The age of Jupiter's Great Red Spot is determined

Jun 17, 2024

Researchers from the Physics Department of the UPC have analyzed historical observations from the 17th century of Jupiter's Great Red Spot in collaboration with the Barcelona Supercomputing Center (BSC) and the University of the Basque Country (UPV/EHU)

Jupiter's Great Red Spot is a huge anticyclonic eddy around the periphery when winds are blowing at 450 km/hr. It is the largest and longest-lived vortex of all existing in the atmospheres of the planets of the solar system, but its age is the subject of debate and the mechanism that gave rise to its formation remains hidden.

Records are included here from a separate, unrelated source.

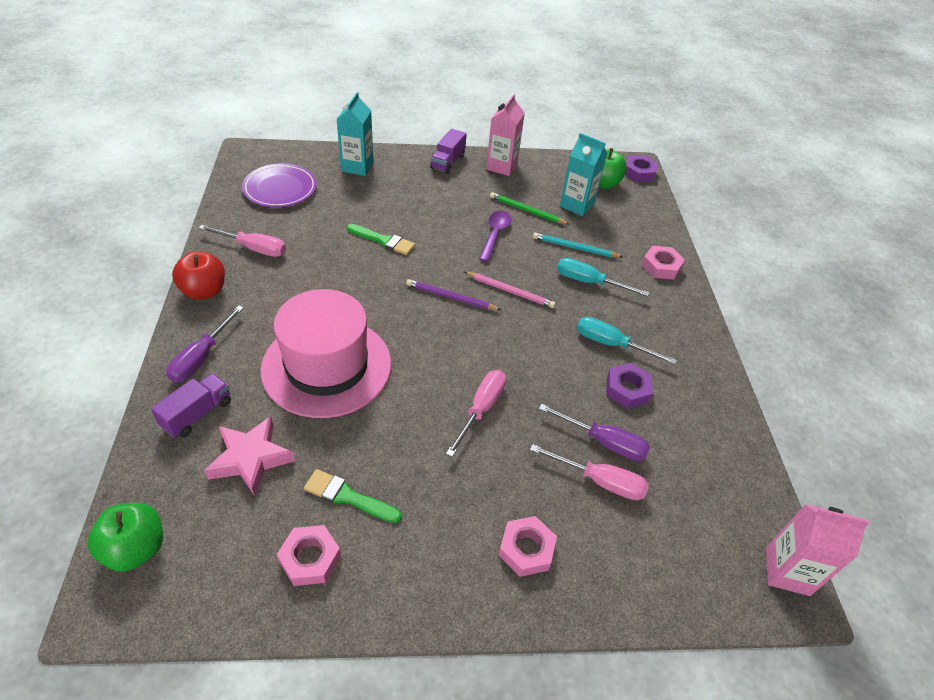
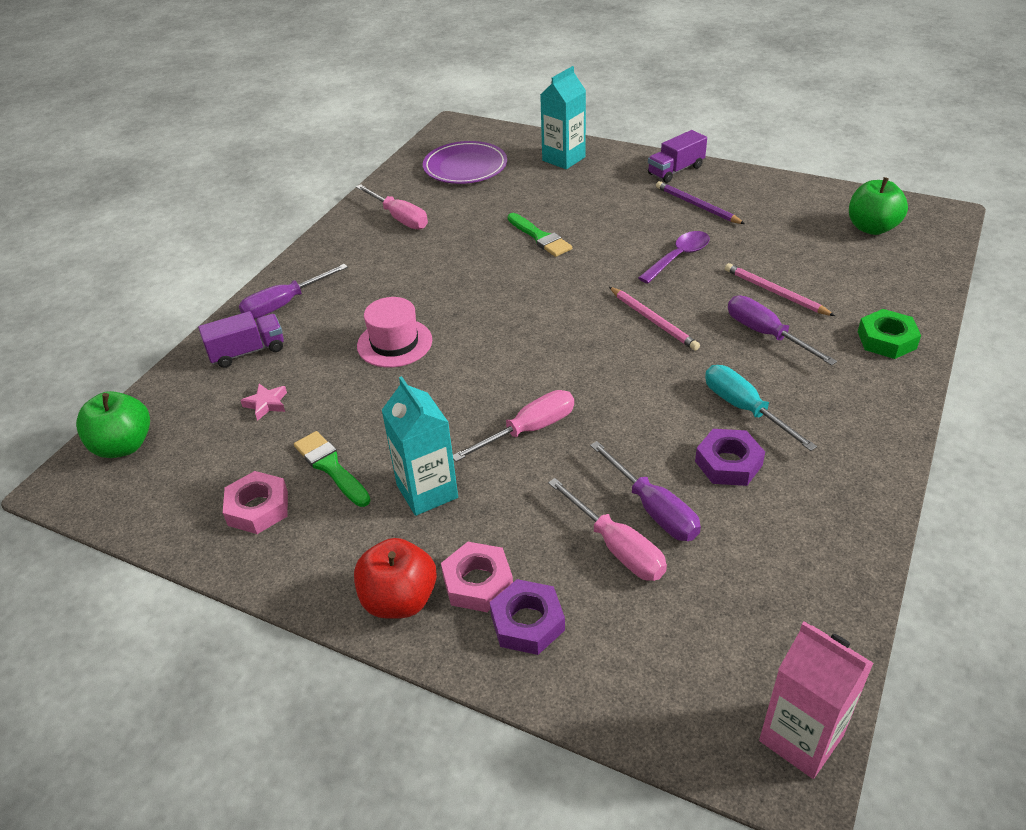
camera: 35 degrees right, 5 degrees down
(204, 291) = (327, 247): red apple -> red apple (399, 600)
(250, 458) = (266, 404): pink star -> pink star, size x0.50
(327, 366) = (394, 343): pink hat -> pink hat, size x0.51
(451, 297) = (576, 310): purple pencil -> purple pencil (697, 206)
(501, 166) = (742, 186): pink carton -> none
(527, 211) = (740, 240): green pencil -> none
(575, 248) = (775, 292): turquoise pencil -> pink pencil
(577, 205) = (814, 246): turquoise carton -> turquoise carton (427, 491)
(589, 282) = (766, 334): turquoise screwdriver -> purple screwdriver
(639, 173) = (939, 224): purple nut -> purple nut (527, 622)
(661, 267) = (886, 340): pink nut -> green nut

In order to find out how this immense whirlpool was formed, the UPV/EHU and UPC teams have carried out numerical simulations on Spanish supercomputers such as the MareNostrum of the BSC-CNS, integrated into the Spanish Supercomputing Network (RES) , using two types of complementary models of the behavior of thin vortices in Jupiter's atmosphere.

Researchers have explored different mechanisms to explain the genesis of the spot, including the eruption of a gigantic superstorm, or the merging of multiple smaller vortices generated by wind shear. The results indicate that, although in both cases an anticyclone forms, it differs in shape and dynamic properties from those of the current GRS.

In a third group of numerical experiments, the team of scientists has explored the generation of the spot from a known instability in the winds that is able to generate an elongated cell that closes and traps them. This cell would be a nascent Red Spot, the subsequent shrinking of which would give rise to the compact and rapidly rotating spot seen today.

Article of reference:

Sánchez-Lavega, A., García-Melendo, E., Legarreta, J., Miró, A., Soria, M., & Ahrens-Velásquez, K. (2024). The origin of Jupiter's Great Red Spot. Geophysical Research Letters, 51, e2024GL108993.